I use my computer to graph equations. This eliminates the central
manufacturing of graph paper; when I want graph paper, I tell my computer to
turn into graph paper.

I use my computer to make telephone calls. This eliminates the central
manufacturing both of telephones and of telephone switches; when I want a
telephone call, I tell my computer to turn into a phone, and it turns routers
into phone switches.

I use my computer to watch pornography. This eliminates the central
manufacturing of porn VHS tapes; when I want a porn video, I tell my computer
to turn into a porn video.

I use my computer to store books. This eliminates the manufacturing of
bookshelves, although to be fair, bookshelf manufacturing has never been as
centralized as computer manufacturing.

I use my computer to do engineering design. This eliminates the central
manufacturing of drafting tables, slide rules, and pocket calculators.

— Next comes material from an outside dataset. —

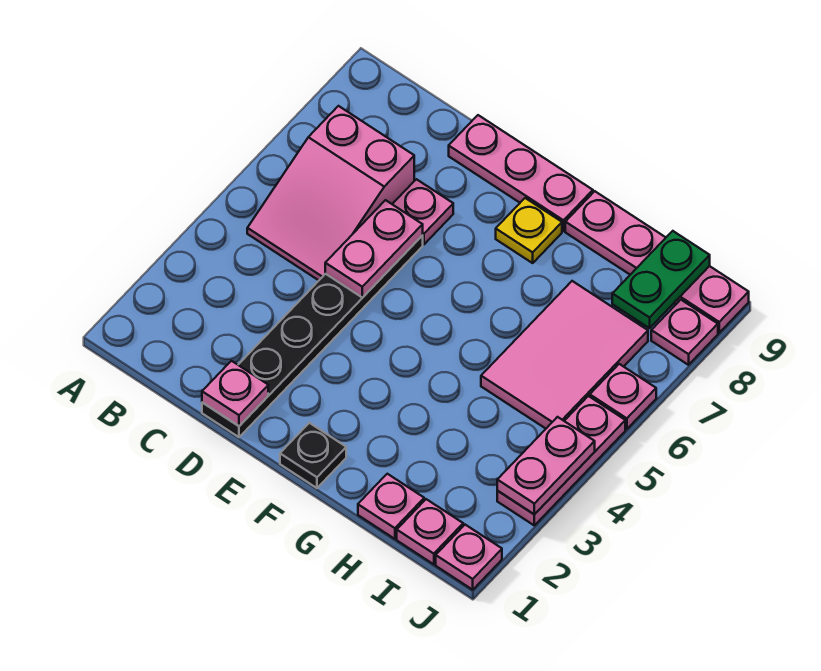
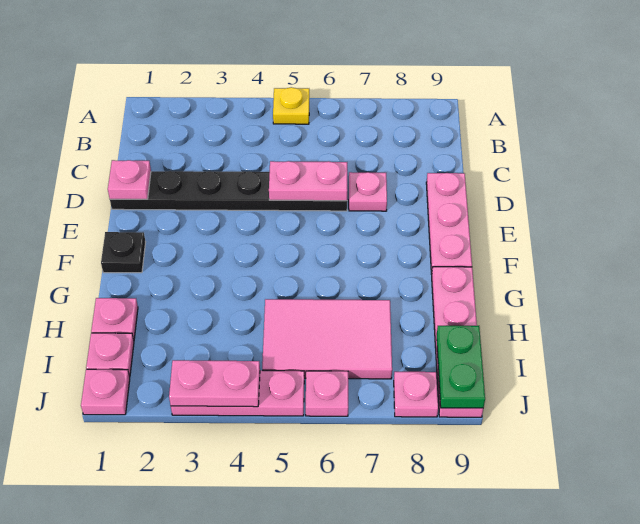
pink slope B5:C7 level 1 top 7 -> none
yellow plate F8 level 1 -> yellow plate A5 level 1
green plate I8:I9 level 2 -> green plate I9:J9 level 2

I use my computer to find out what time it is. This eliminates the central
manufacturing of wristwatches.

I use my computer to send letters such as this one. This eliminates the
central manufacturing of envelopes and postage stamps.

I use my computer to find out about Syrian children drowning in Turkey. This
eliminates the central manufacturing of newspapers, although again, this may
not have been as centralized as computer manufacturing is.

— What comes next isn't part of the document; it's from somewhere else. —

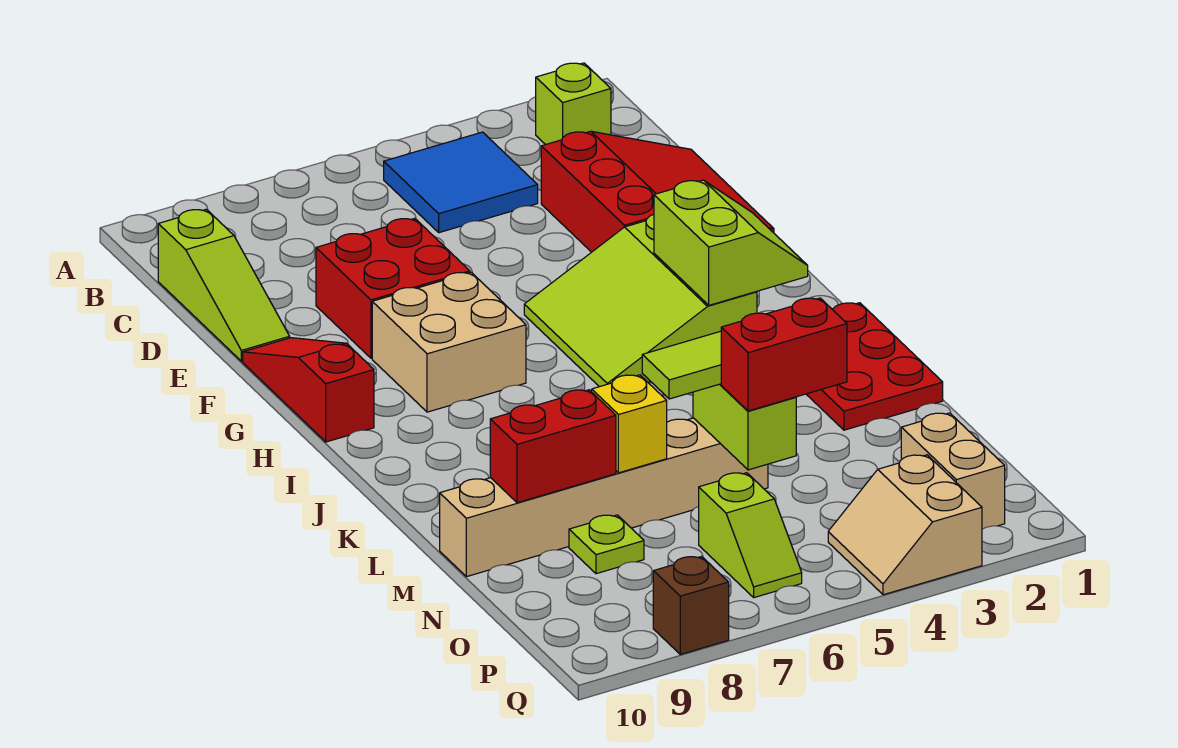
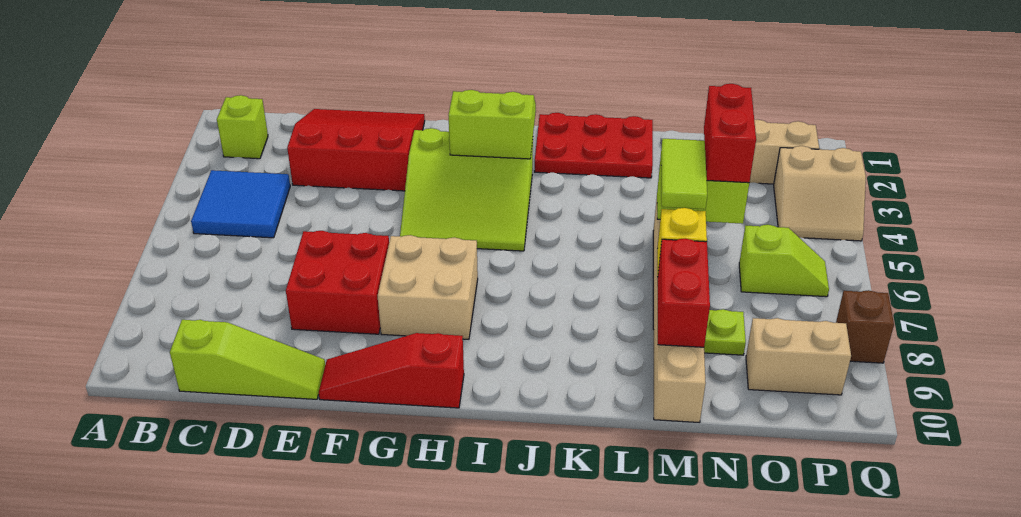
none -> tan brick O9:P9 level 1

Perhaps this can help you to understand in what sense the original statement
is true, as well as the sense you've already pointed out in which it is false.

------
sktrdie
There's already a quite large distributed "HTTP" being used everyday:
BitTorrent's DHT network. URIs are just the keys of the distributed hash
table. Keys are also mutable so one can change the content stored at specific
keys. Right now it's being used to serve very large files and not HTML/CSS/JS
files. Things like Project Maelstrom are a step in the right direction.

Problem is that it's hard to find things, just like it was hard when the Web
started. There are opportunities for the next "google" of this new DHT space.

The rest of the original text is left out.